I. Counter-cyclical actions by Competition Authorities
In France, the Competition Authority (l’Autorité de la concurrence) which took over from the Conseil de la concurrence has been significantly reorganised with an increase of its staff and supplementary powers. The reduction of the control thresholds in the distribution sector has partly offset the drop in the number of transactions carried out, although smaller operations falling under national control have suffered less than the bigger ones.
Leniency procedures are now an established part of the landscape and each year provide a growing contribution to the flow of cases.
The authorities are also striving to reduce the backlog of cases and to accelerate proceedings.
At the European level, the authorities have had to face a flood of state aid procedures, which have generated a significant amount of work for lawyers but have also set off a lot of legislative drafting, generating a considerable amount of consultative work for firms specialising in competition and distribution law. The Commission has launched two public consultations with a view to defining the new system of rules for vertical agreements after expiry of Regulation No 2790/1999 on 1 June 2010 on the one hand, and, on the other, the new rules pertaining to motor vehicle distribution.
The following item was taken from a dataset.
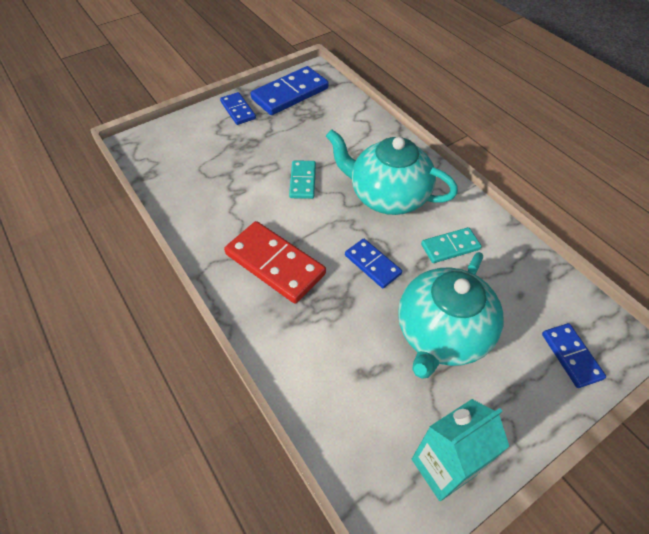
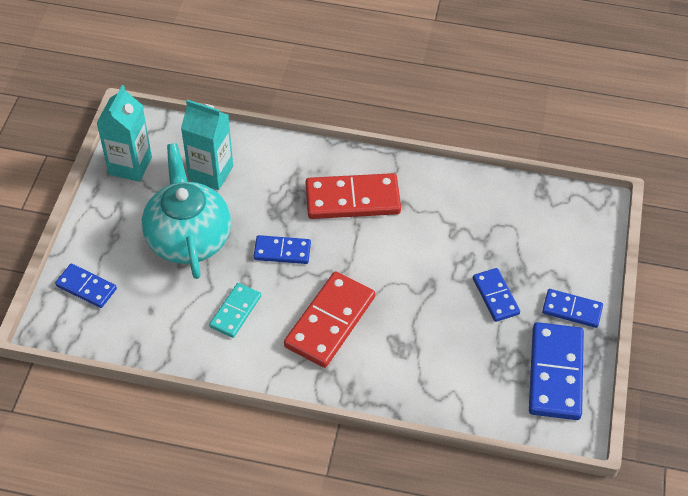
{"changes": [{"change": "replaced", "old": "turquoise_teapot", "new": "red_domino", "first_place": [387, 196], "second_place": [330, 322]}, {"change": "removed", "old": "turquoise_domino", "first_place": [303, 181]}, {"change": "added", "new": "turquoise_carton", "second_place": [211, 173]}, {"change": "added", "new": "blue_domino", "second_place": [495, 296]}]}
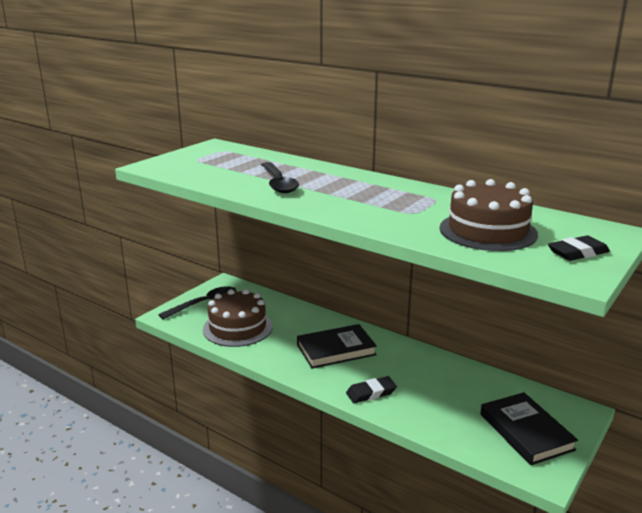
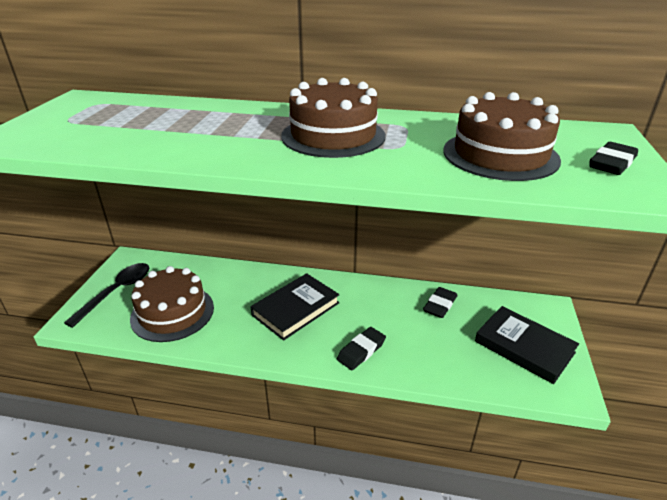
{"changes": [{"change": "removed", "old": "black_spoon", "first_place": [278, 183]}, {"change": "added", "new": "brown_cake", "second_place": [333, 136]}, {"change": "added", "new": "black_eraser", "second_place": [440, 305]}]}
However, the current situation for competition lawyers is also down to the strategic aspect of competition law that can be developed by undertakings.
II. Development of Competition Law as a weapon of commercial strategy
In a recession, relationships are often more difficult and commercial problems more pointed. The competition rules can provide a series of tools with which to strategically assist undertakings both defensively and offensively.
Using competition law, an exclusive distribution deal preventing an operator from selling a leading product can be invalidated – e.g. the Apple/Orange case in France where the exclusive deal granted to Orange by Apple for sale of the iPhone was suspended by the Competition Authority and the Court of Appeal, thus allowing Bouygues Telecom and SFR to distribute the iPhone with their own mobile phone plans.
It can also bring operators into a distribution network whose qualitative and/or quantitative selection criteria are not sufficiently precise, or on the contrary, get them out of an overly restrictive contract by asserting its invalidity.
An action based on the competition rules can also be highly effective against a well planned takeover bid.
Other more Machiavellian strategies are sometimes thought up by undertakings, such as applying for leniency in order to have competitors fined, including on fictitious charges, and they constitute an abuse of the use of the competition rules and need to be foiled. These abuses also generate a lot of work from the victims who have to refute such claims.
Finally, even though there is no tradition of class action suits in France, damages claims to compensate for anti-competitive injury are becoming more common.
To conclude, competition law remains unaffected by the crisis and specialists in this area will continue to compete for business. The economic model of the boutique firm specialised in competition law seems to be more efficient in a recession than full service law firms with one department dedicated to the field. Boutique firms are generally less dependent on M&A activities than their rivals from the big firms, have lower operating costs and fees – good for the client facing drastic budget cuts – and can take full advantage of the huge increase in litigation at such a time.